One of my best college friends is abroad right now...so for his birthday I thought I would review his  favorite childhood movie. 

I remember finding this film extremely boring as a child, so when I heard him say it was his favorite film I was a little baffled. But as I sat on my three hour train ride back home for Thanksgiving I figured what is the harm? If I fall asleep that's alright...If I am pleasantly surprised that is even better. And you know...I think I was surprised.

Yes the dialogue is amateurish and some of the content is pretty bleak for a kids film but this film is actually visually very appealing. There is something quite pleasant about being immersed in pastoral England watching beautiful horses run free. Especially because the color is so much more vibrant compared to today's films. We seem to have fallen into a dark aesthetic nowadays and it was refreshing to watch something that was genuinely warm at times. 

In addition, it was shot very well. The personification of the horses is achieved mostly through framing. Often finding their very giving eyes at the center of a shot, it really made you feel connected to this protagonist regardless of the species gap. 

Also the music by Danny Elfman is beautiful and sweeping truly giving life to this horse beyond the dialogue. 

A couple other things I was entertained by: 1.) Black Beauty has a Scottish accent...alright I am down 2.) Yes if you squint you can see a very young Sean Bean and David Thewlis ...so Boromir and Lupin made it into a film together.

Overall: This is a children's movie that I think I got more out of as an adult. No it is by no means a great film, but you know for an hour and twenty minutes it is actually quite touching. Happy Birthday, Kevin! And Happy Watching! ;)


Tuesday, November 20, 2012

Midnight in Paris (2011)

Nominee

There is nothing better than Woody Allen taking the very intellectualism he himself clearly loves and shamelessly presenting it with satirical whimsy. Now place that within the artistic and literary rich history of Paris, and you have created genius.

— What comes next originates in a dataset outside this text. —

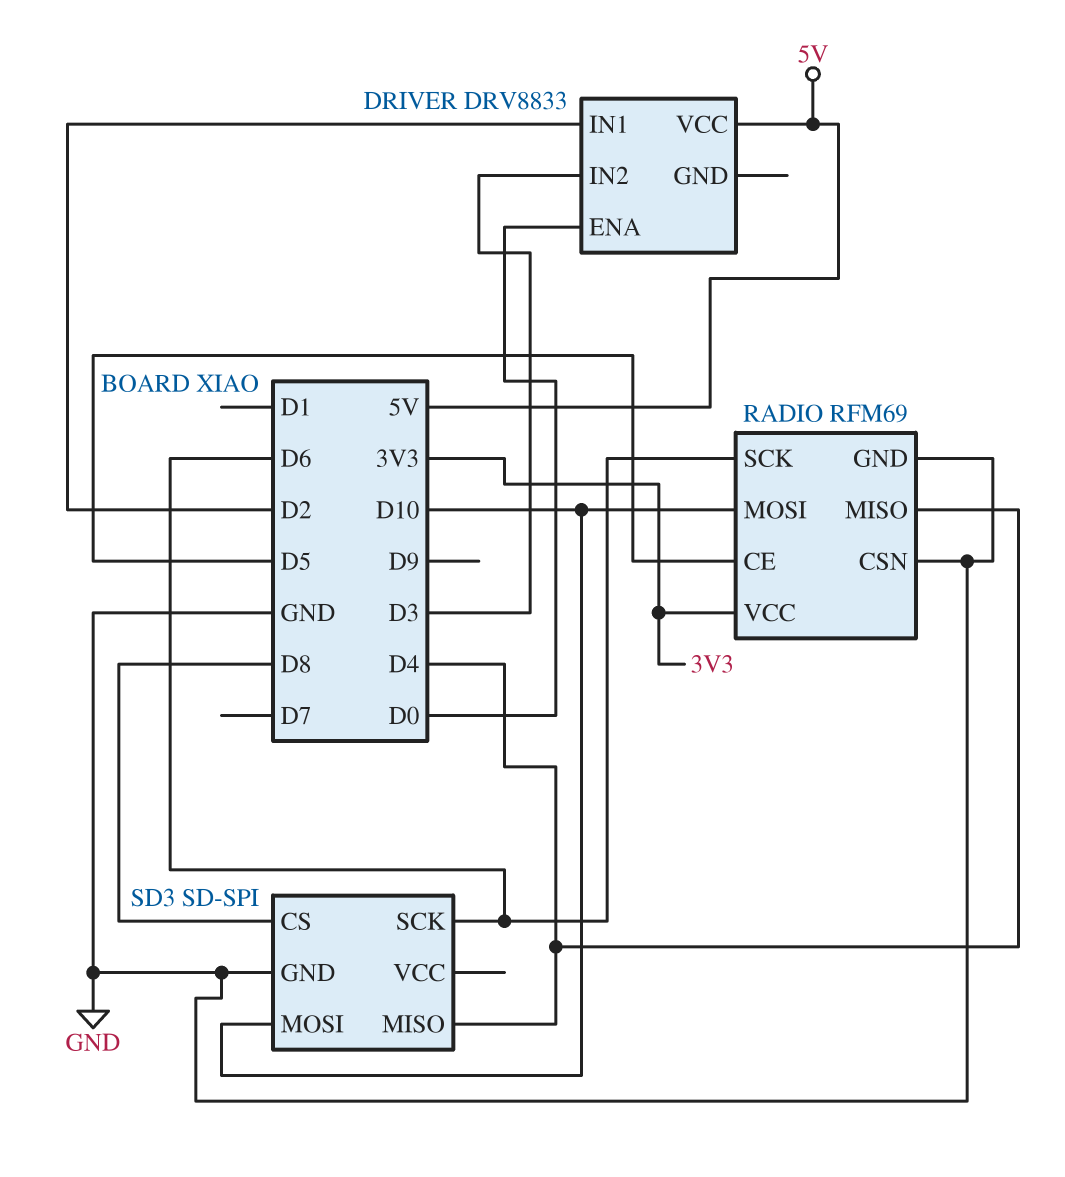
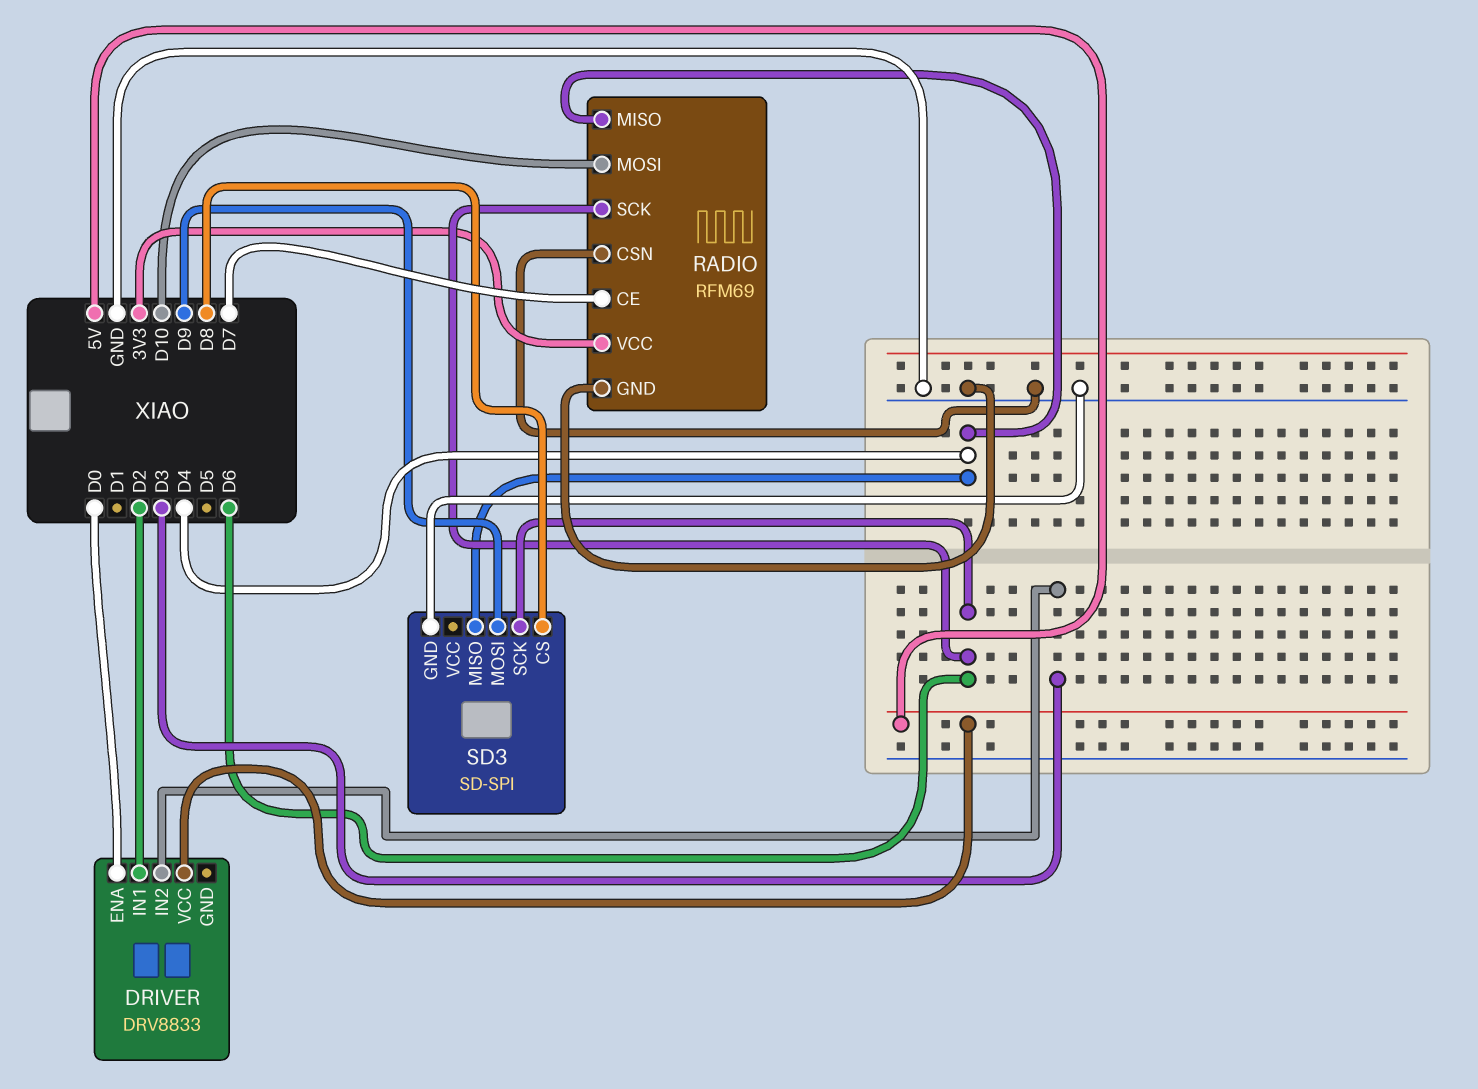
RADIO pin CE: D5 -> D7
SD3 pin MOSI: D10 -> D9

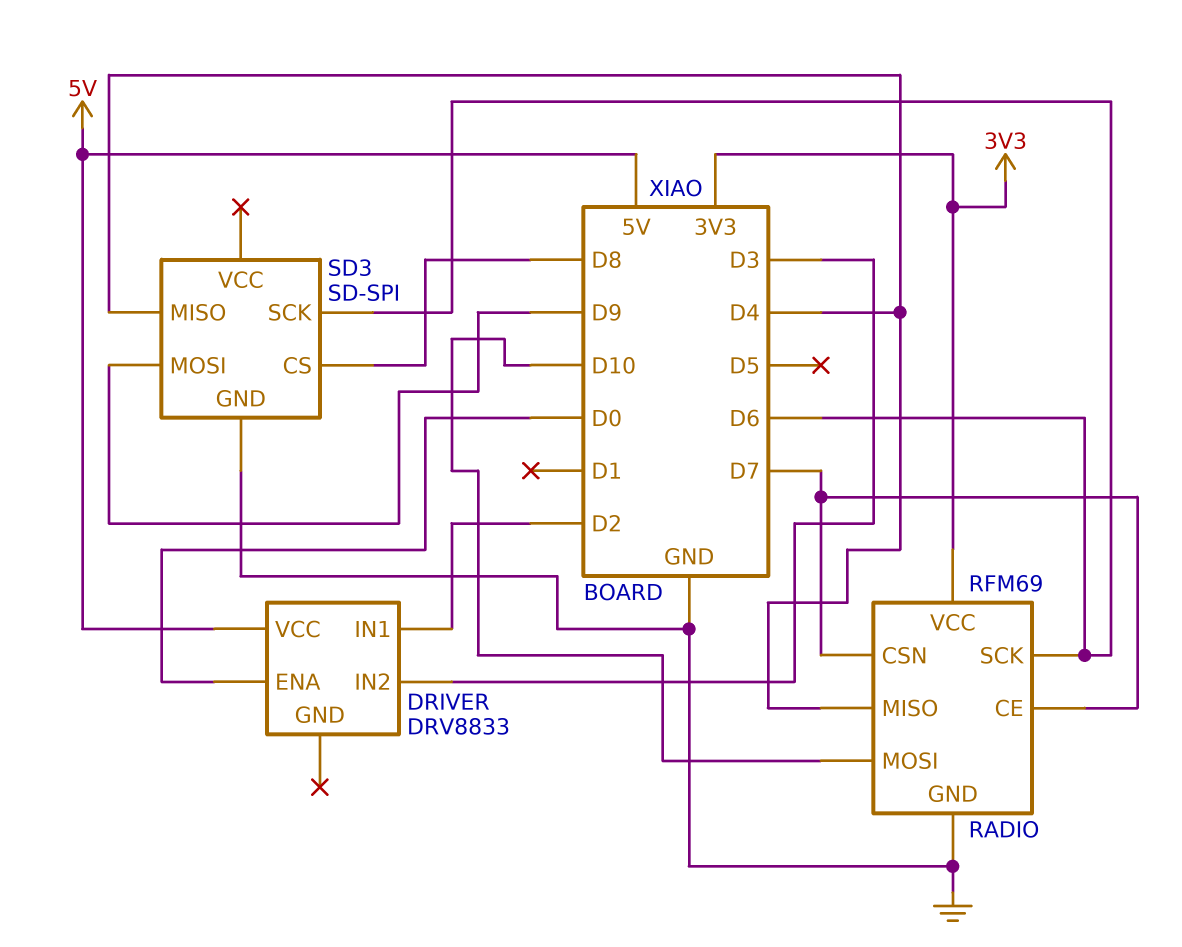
RADIO pin CSN: GND -> D7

The film starts with Gil Pender (Owen Wilson) and his fiancee, Inez (Rachel McAdams) traveling in Paris with her parents. Pender is a Hollywood screenwriter with a longing to pen something more substantial, while Inez looks for fulfillment through either material wealth, or feigning interest in art but only from the tourist necessity.When this ill suited couple run into Inez's old professor, the rift begins to grow and while Inez goes out dancing, Pender goes for a walk. Yet as the bell tolls midnight, Wilson is picked up by an 1920's Peugeot and taken back to the modernist period, meeting the likes of Getrude Stein, Ernest Hemingway, F. Scott Fitzgerald, Dali, and Picasso...to name a few. These midnight encounters continue over a number of nights, and as the film progresses Pender discovers that although the allure of the past is inviting, it is best to create progress in the present.

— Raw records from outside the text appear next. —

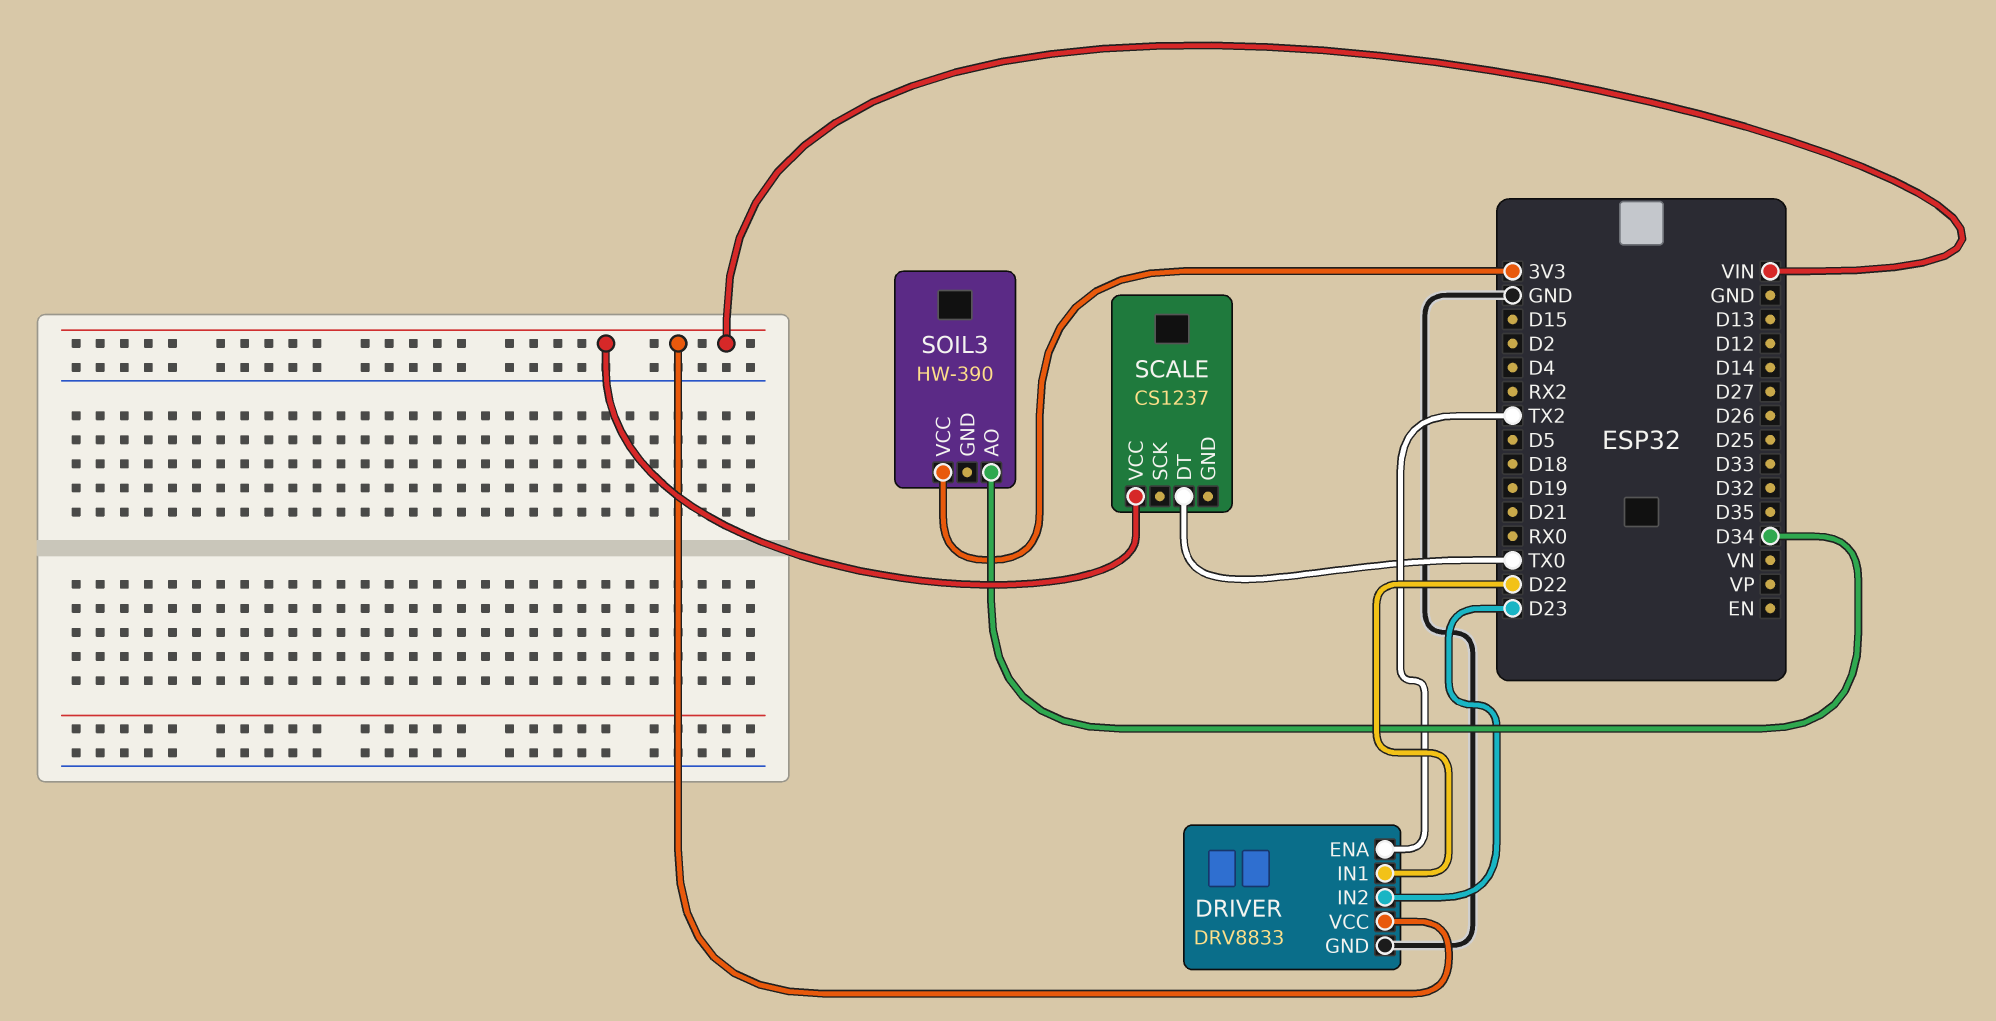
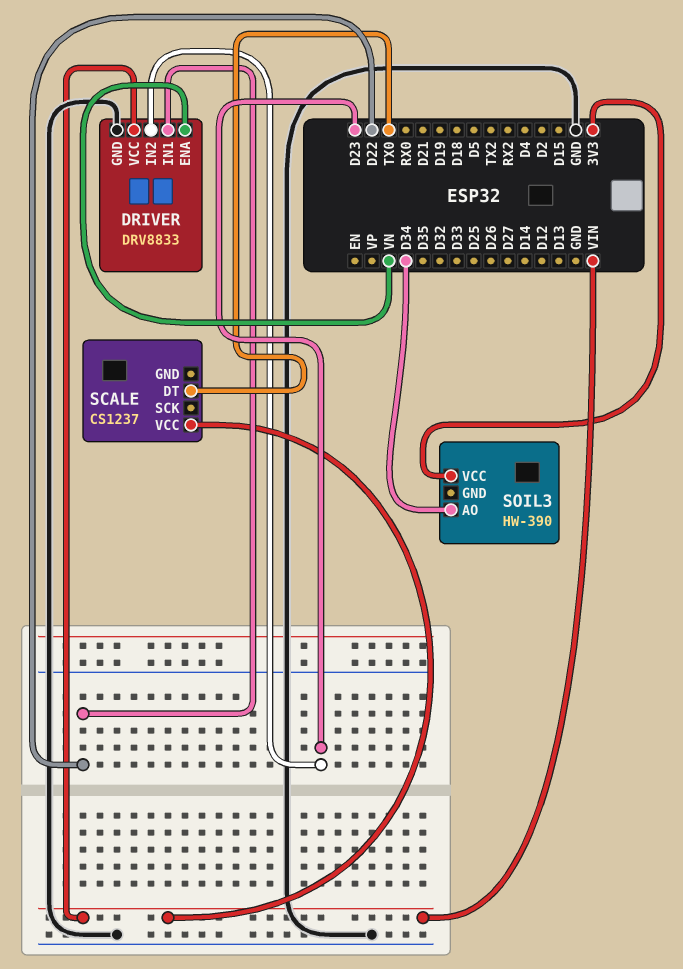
DRIVER pin ENA: TX2 -> VN

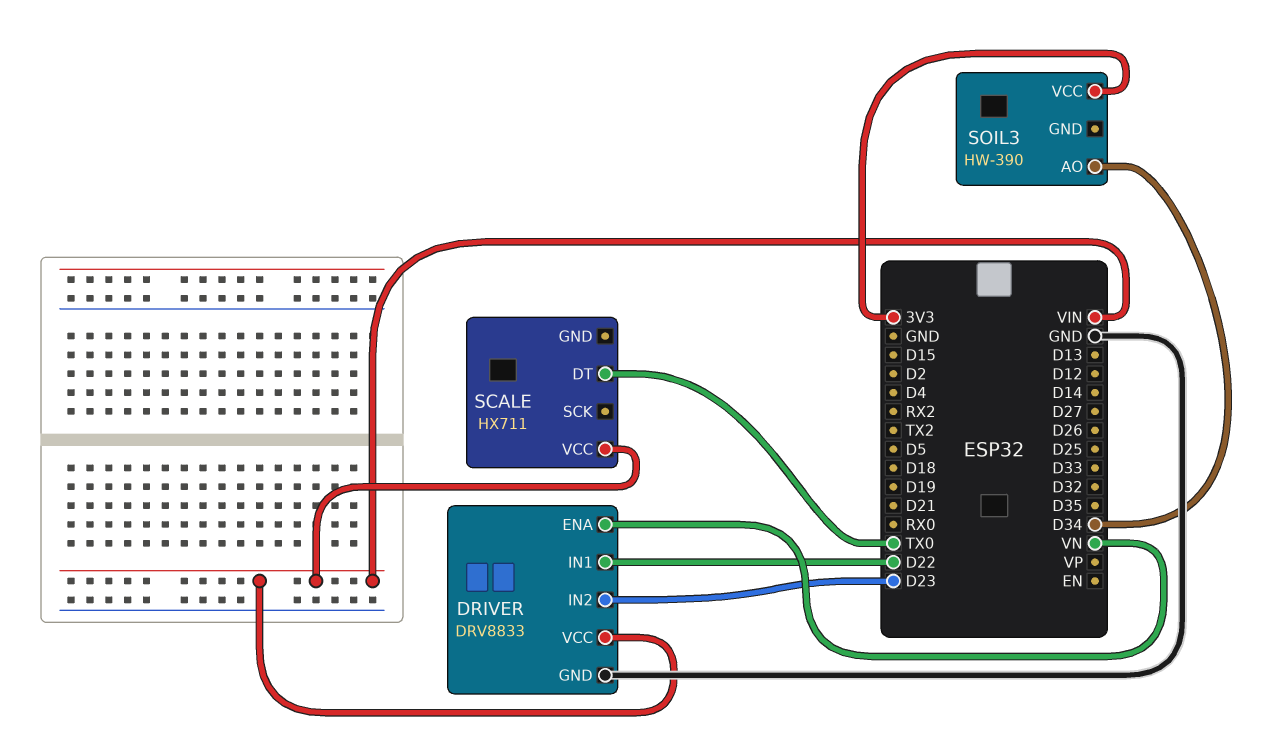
SCALE: CS1237 -> HX711

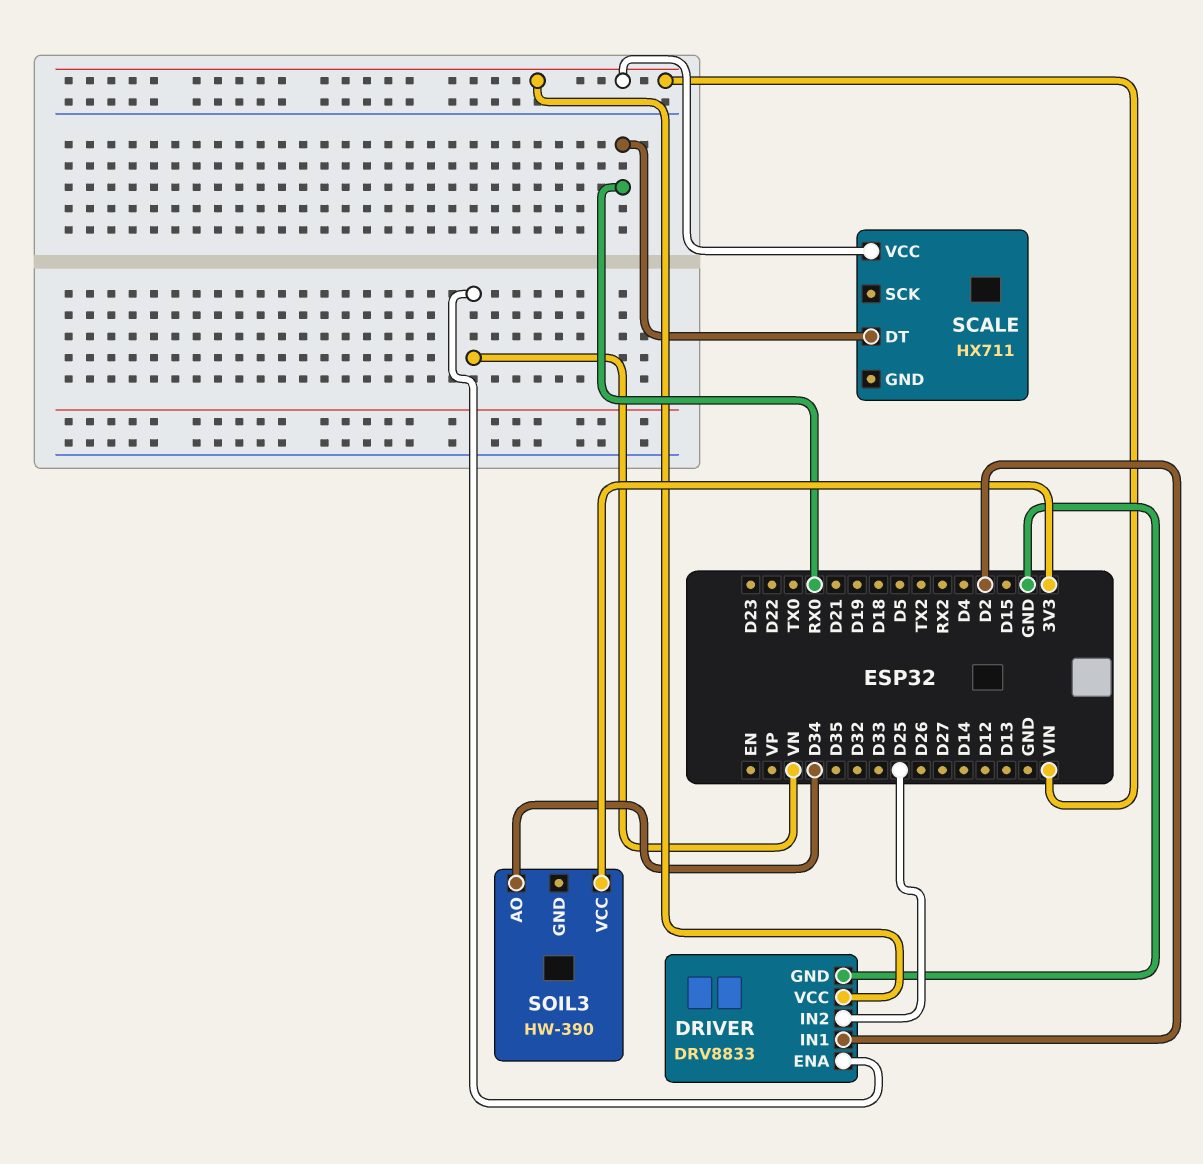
DRIVER pin IN1: D22 -> D2
DRIVER pin IN2: D23 -> D25
SCALE pin DT: TX0 -> RX0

Pender is every bit the classic deadpan Allen protagonist, a bit down on his luck and starved for meaning, yet he is completely understated in presentation and in reaction to his circumstance. Owen Wilson delivers this character effortlessly, making it that much more enjoyable to witness the fantastical story.

Speaking of which...the premise of this movie could not be more inviting. There is nothing more fun than bearing witness to the resurrection of the great thinkers of our time. And Woody Allen's screenplay brought them to us in a way that had to win the Oscar. 

I do have two complaints: 1.) The marketing was incredibly wrong. (SURPRISE) They made it look like an Owen Wilson/Rachel McAdams chick flick...I am sure that crowd was disappointed and 2.) The opening cityscape shots drag, but I am impatient.

Overall: This is Woody Allen at his best. Give me subdued understated dialogue within ridiculous circumstance or give me death! Not to mention I love a good cultural or historical reference and this film was brimming with them. Definitely a good time. Happy Watching!